Building a Custom JavaScript Bundler from Scratch
Tools like Webpack, Rollup, and Vite are often treated as black boxes. We feed them modern JavaScript, Sass, and TypeScript, and they magically spit out optimised, browser-compatible bundles. Treating our build tools as incomprehensible magic limits our ability to debug complex issues, optimise build performance, or configure specific architectural patterns.

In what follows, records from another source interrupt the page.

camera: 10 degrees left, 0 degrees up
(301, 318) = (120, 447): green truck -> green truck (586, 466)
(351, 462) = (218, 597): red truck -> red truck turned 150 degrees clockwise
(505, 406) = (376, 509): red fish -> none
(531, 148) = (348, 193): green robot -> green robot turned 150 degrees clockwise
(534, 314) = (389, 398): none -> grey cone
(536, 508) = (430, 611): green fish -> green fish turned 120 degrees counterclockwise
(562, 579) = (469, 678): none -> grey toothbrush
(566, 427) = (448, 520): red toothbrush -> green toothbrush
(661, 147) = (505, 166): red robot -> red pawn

Understanding how a bundler works under the hood—parsing code into Abstract Syntax Trees (ASTs), resolving module dependencies, and generating a cohesive dependency graph—is a rite of passage for senior engineers.
Deep Dive
The Anatomy of a Bundler
At its core, a JavaScript bundler performs three primary tasks:
- Dependency Resolution: Starting from an entry point (like
index.js), it identifies all the files your code imports. - Parsing & Analysis: It reads these files and converts the raw text into a data structure the computer can understand (an AST) to extract dependencies reliably.
- Packing: It combines all these disparate files into a single bundle that can run in the browser, providing a runtime system to handle
requireorimportcalls.
We will tackle these phases sequentially, implementing a custom bundler we'll call "ToyPack". To do this, we will use the babel ecosystem, specifically @babel/parser for reading code, @babel/traverse for inspecting it, and @babel/core for transpiling it.

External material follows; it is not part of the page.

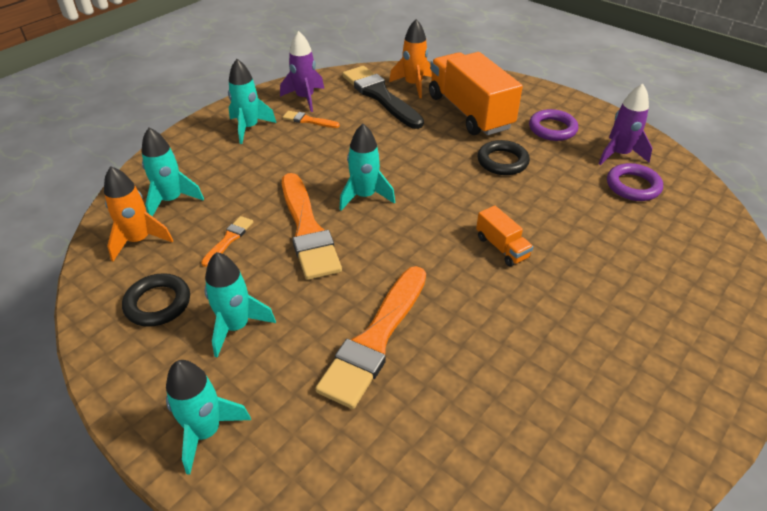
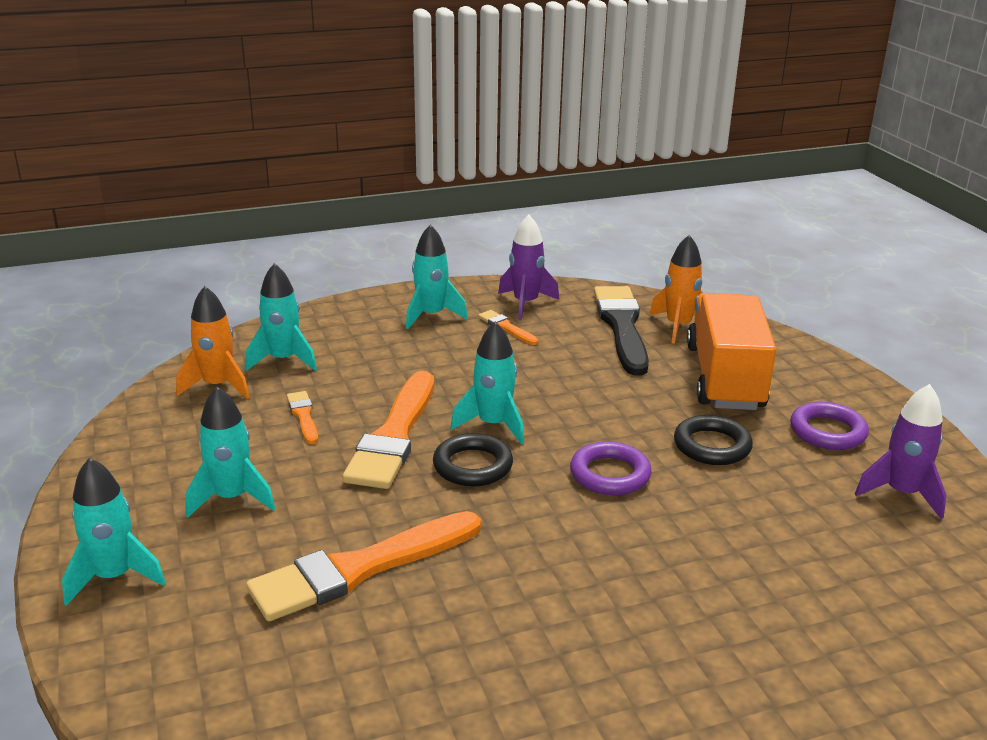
camera: 30 degrees right, 15 degrees down
(158, 303) = (180, 448): black ring -> black ring (472, 466)
(229, 239) = (303, 416): orange brush -> orange brush turned 75 degrees counterclockwise
(502, 247) = (609, 537): orange truck -> none
(633, 186) = (881, 537): purple ring -> purple ring (610, 474)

Phase 1: Understanding the Abstract Syntax Tree (AST)
Before we write code, we must understand the data structure that powers almost all code transformation tools (including Prettier, ESLint, and TypeScript): the Abstract Syntax Tree.
When you read code, you see strings of text. When a computer reads code, it needs a tree structure that represents the syntactic relationship between elements.

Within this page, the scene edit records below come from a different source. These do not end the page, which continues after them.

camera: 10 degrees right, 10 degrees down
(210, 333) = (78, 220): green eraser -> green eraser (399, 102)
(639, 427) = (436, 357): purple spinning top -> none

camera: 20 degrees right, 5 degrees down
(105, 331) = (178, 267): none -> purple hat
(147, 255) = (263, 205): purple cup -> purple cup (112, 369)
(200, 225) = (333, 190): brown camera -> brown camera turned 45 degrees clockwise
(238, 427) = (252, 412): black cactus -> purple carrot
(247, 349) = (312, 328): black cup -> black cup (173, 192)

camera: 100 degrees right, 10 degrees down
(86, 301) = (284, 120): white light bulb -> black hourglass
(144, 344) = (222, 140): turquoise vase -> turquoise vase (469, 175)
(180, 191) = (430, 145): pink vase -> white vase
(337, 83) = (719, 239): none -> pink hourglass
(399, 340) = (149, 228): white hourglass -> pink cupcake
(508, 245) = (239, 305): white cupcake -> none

Consider this simple import statement:
import { add } from './math.js';
If we tried to parse this using Regular Expressions (Regex), we would eventually fail. What if the import is commented out? What if it's inside a string? What if it's dynamic? An AST avoids these pitfalls by breaking the code down into Nodes.
Using a tool like AST Explorer, we can see that the line above translates roughly to this JSON structure:
{
"type": "ImportDeclaration",
"source": {
"type": "StringLiteral",
"value": "./math.js"
},
"specifiers": [
{
"type": "ImportSpecifier",
"imported": { "type": "Identifier", "name": "add" },
"local": { "type": "Identifier", "name": "add" }
}
]
}
Why this matters: Our bundler needs to find every file your project depends on. Instead of "Ctrl+F" searching for the word import, we will parse the code into an AST, walk through the tree, and look specifically for nodes of type ImportDeclaration. This is robust and accurate.
Phase 2: The Asset Creator
The first step in our implementation is to create a function that takes the path to a file, reads it, and extracts its dependencies. We call this unit of information an Asset.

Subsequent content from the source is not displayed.